I had played the game in a very casual fashion as Charlo, the Dwarven Paladin. I was shitty at the game but I had fun. More importantly, I learned about life and love. It was in DR that I met Shetan Johar, an Elven Cleric who had cast a charm spell on my heart.  She had violet eyes, just like Elizabeth Taylor.  We laughed and chatted together in the Crossing, trading adolescent observations about good parenting, cinema, knock knock jokes, and some dreadfully misinformed notions about procreative processes. We grew very close, or at least as close as the indifferent 28800 baud bonds of AOL would allow.
 
One day, Shetan told me that her mother was going to cancel their AOL account. We were both heartbroken. We resolved to stay in contact via mail.

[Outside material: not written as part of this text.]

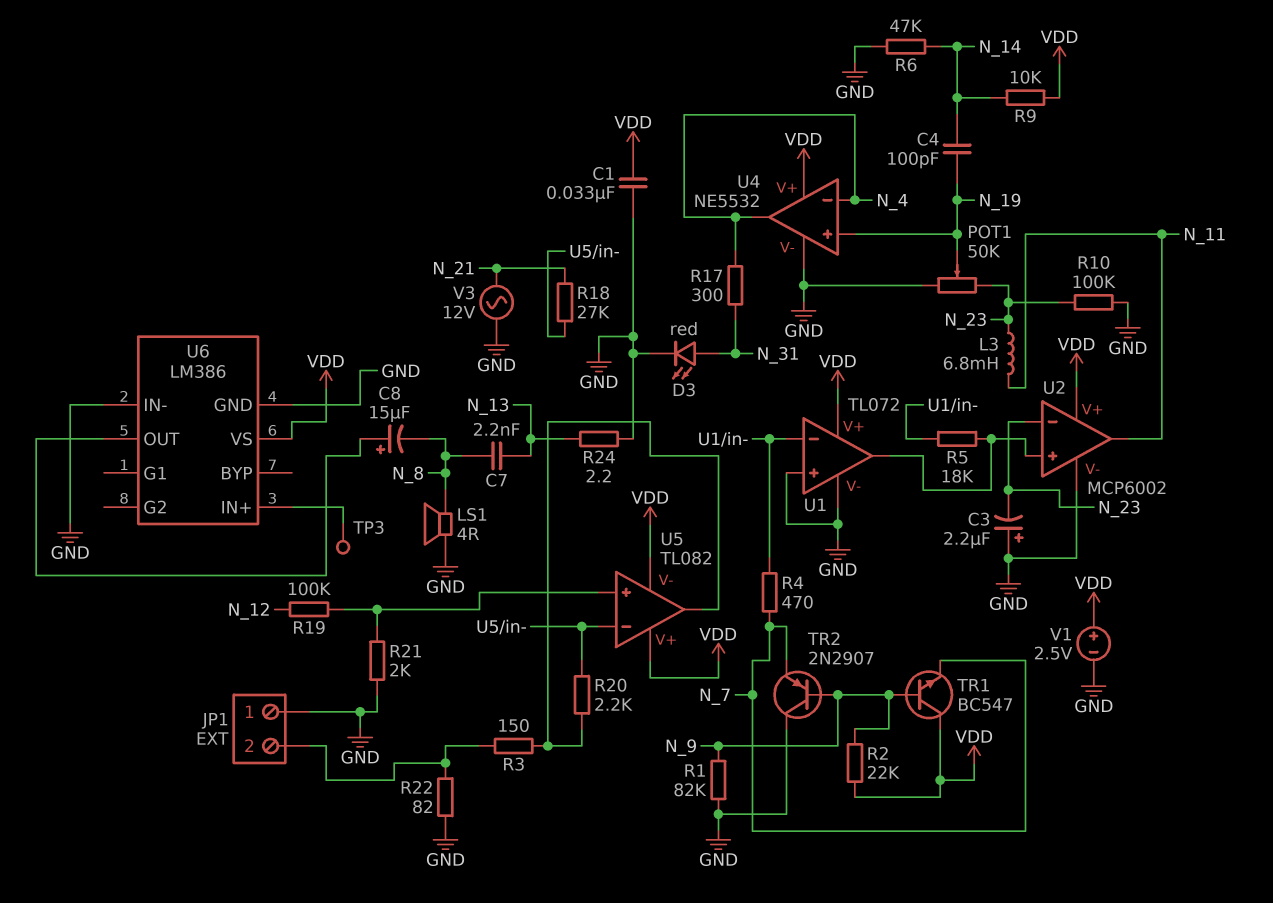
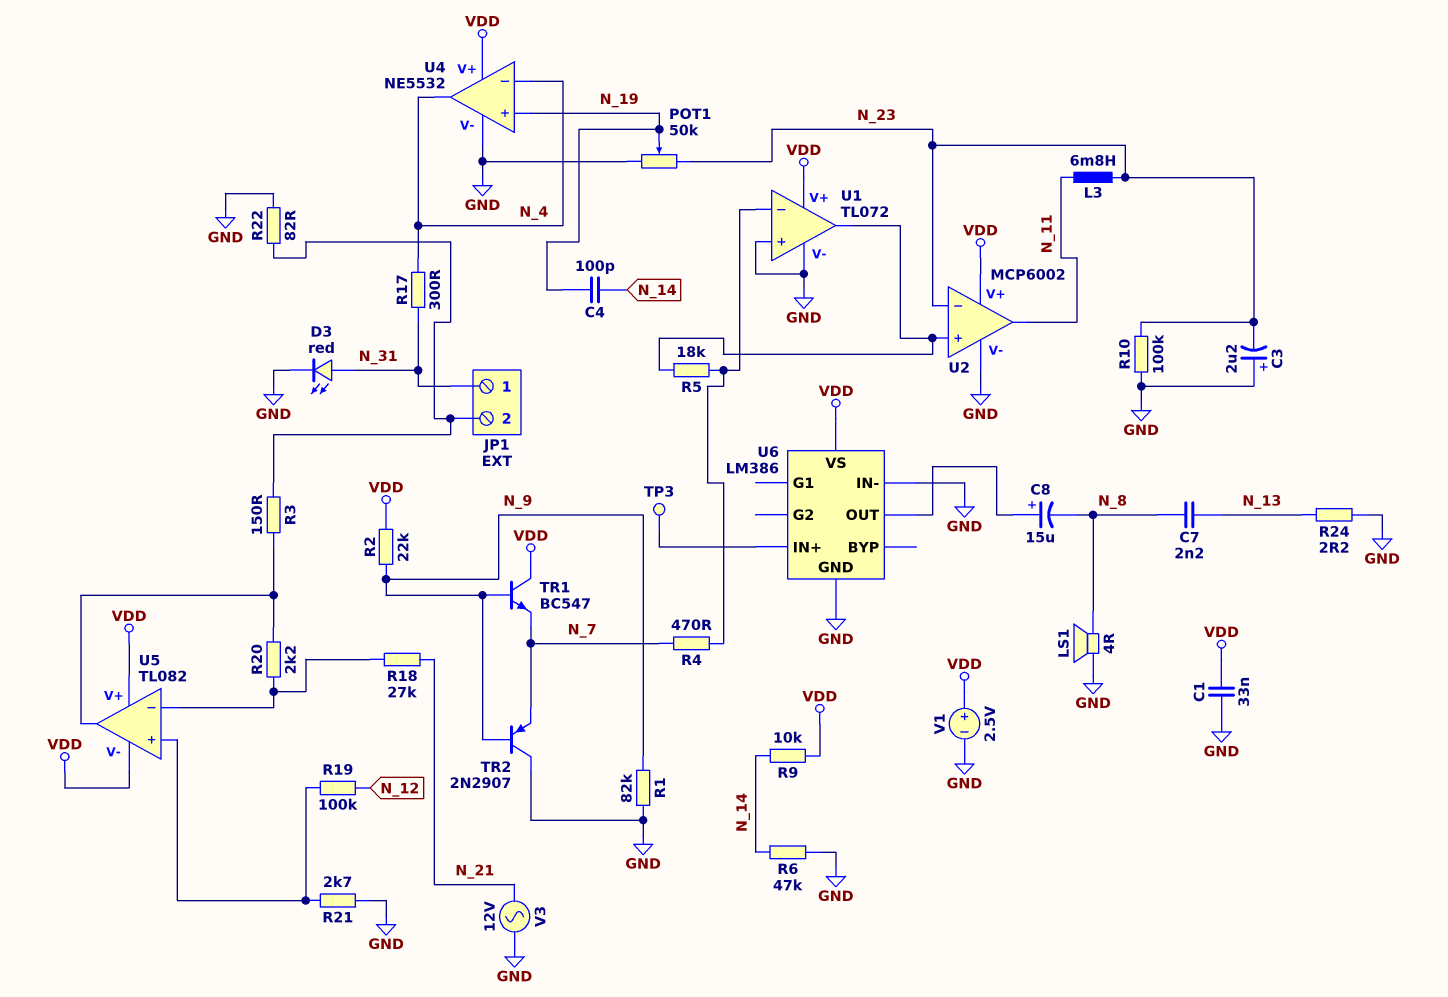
JP1 pin 1: GND -> N_31
R21: 2k (GND, U5/in+) -> 2.7k (GND, U5/in+)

After swearing to contact me, she said "I hope I see you again" and vanished into digital oblivion, never to return to DragonRealms.

To my astonishment, about a month after that incident, I received a letter from an unfamiliar address. Jubilation! A letter from my lost e-love! I opened the envelope to discover that she had calligraphied my real name on it with a blue pen (parts of it had white-out on it. Calligraphy is fucking hard, okay?) It smelled of air freshener and reunion.

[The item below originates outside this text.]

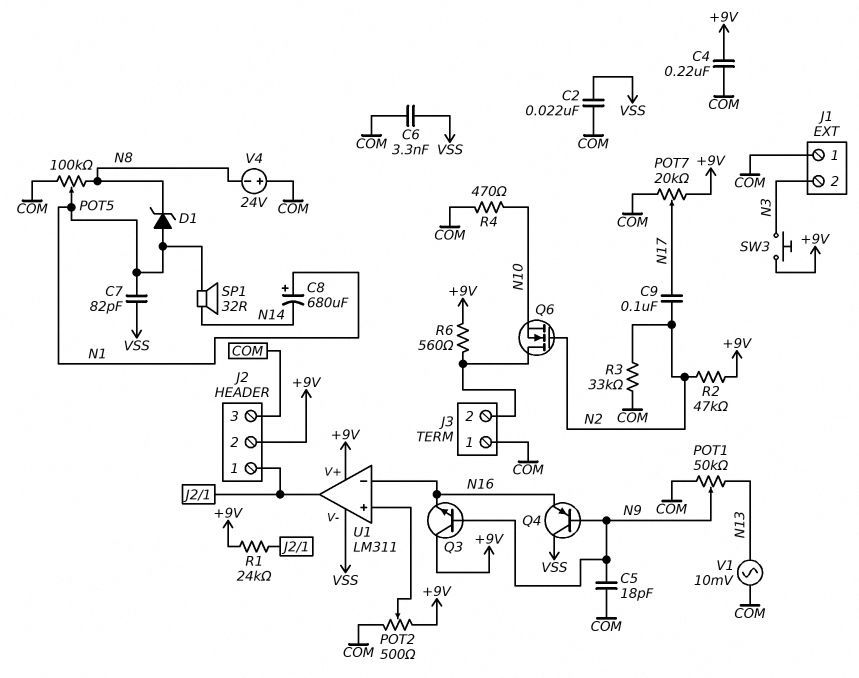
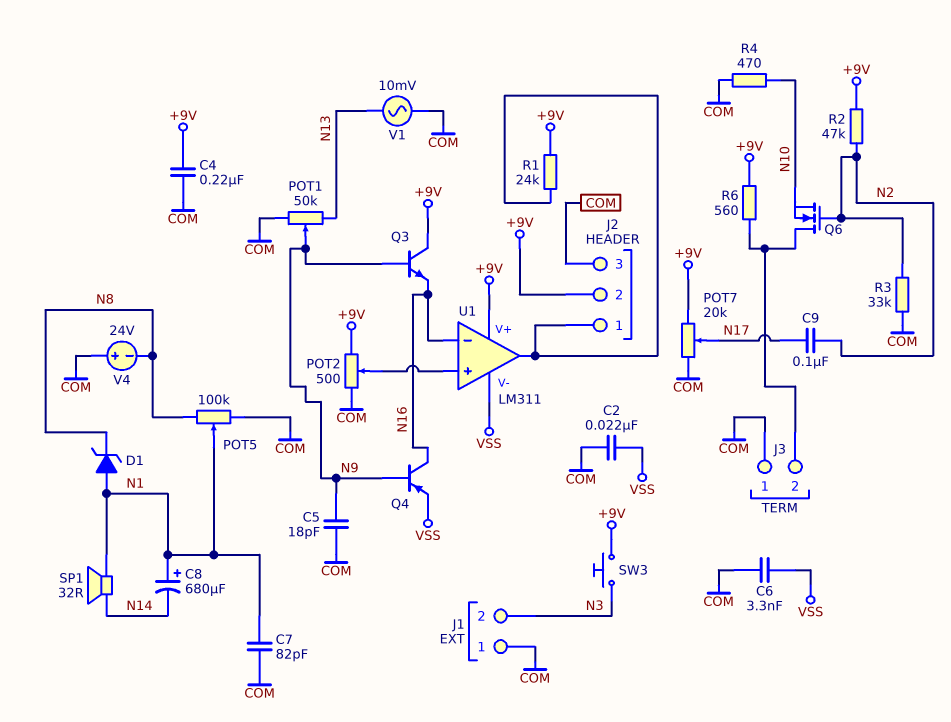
C7: 82pF (N1, VSS) -> 82pF (COM, N1)
Q4: PNP (B N9, C VSS, E N16) -> PNP (B N9, C N16, E VSS)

Here, faithfully transcribed, is that letter in its entirety:

Charlo,
Hey, how ya doin'? I'm pissed at my mom but thats usual lately. I wish I could talk to you, I miss you so much. I'm in one of my foul moods, I think its withdrawl, ::laugh::. Anyways how are things up there? I'm trying to think of a way to get AOL back so I could talk to you again. I feel like I just gave up all my friends. I know I didn't but thats what it feels like. It would be so cool if I met you one day but I doubt that would ever happen. Do you think you might be able to call me sometime? If you can't thats ok but I'd really like to talk to you. I wish I could call you but with the state of mind my mom's in I doubt it, she keeps saying its a waste of money (she won't even let me pay for it). Either way I'll try to call you if you give me your number. Mail me a recent picture of you ok? ...or two or three. ::grin:: My dad's mad at me now ::sigh:: ....I'm not used to him being mad at me. He's mad 'cause I cut my hair without calling him first. I know I should have but I didn't think about it because I don't live with him and I only see him three times during the year....god I wish that was a good excuse. Anyways! I don't know how I got on that subject. I'm going to have to try to find some of my good pictures or take some new ones. I guess I should get new ones since I cut my har. ::shrug:: I dunno. Oh yeah I'm glad you have my necklace. It kinda made me feel special, that you wanted it I mean. Shelley kept asking what you were to me, I really didn't know what to tell her. I couldn't tell if you were being completly in character or OOC or what. Obviously I can't keep my mind on one topic. Oh well! I'm trying to think of somethin' else to say but I'm running out of ideas. Okay I'll describe myself so you'll have to do the same.

Like I said I have dark brown hair, which is now only about three inches past my shoulder (its so short!!!!), brown eyes, I'm 5'1", and 95lbs., and I usually have a tan. I don't wear glasses, I used to though, I don't smoke, drunk, do drugs etc. etc. I have a little white American Eskimo - dog, her names Sassy. I already told you that I sold the horse I had. That's what pic. I'll send you! One of me riding! My best side! ::grin:: Ummmm........I like riding, blading, arguing, talking to my friends, hanging w/my friends, ....I really like talking to you. Thats about it. I gotta go so I can sulk and try to change my moms mind ::grin:: Well I'll see ya.

Shannon Harris
2-19-97
P.S.
My phone # is XXX-XXX-XXXX call me if you can. Can you give me your #too? Alright thats it. G'bye.

I believe I mailed her back, and that she mailed me back one more time, but I don't know what happened to either letter. In the end, we weren't meant to be. Shetan, if you're out there, I'd just like to say thanks for the memories, and also that I hope you weren't a rapist, because if so, well played, good sir.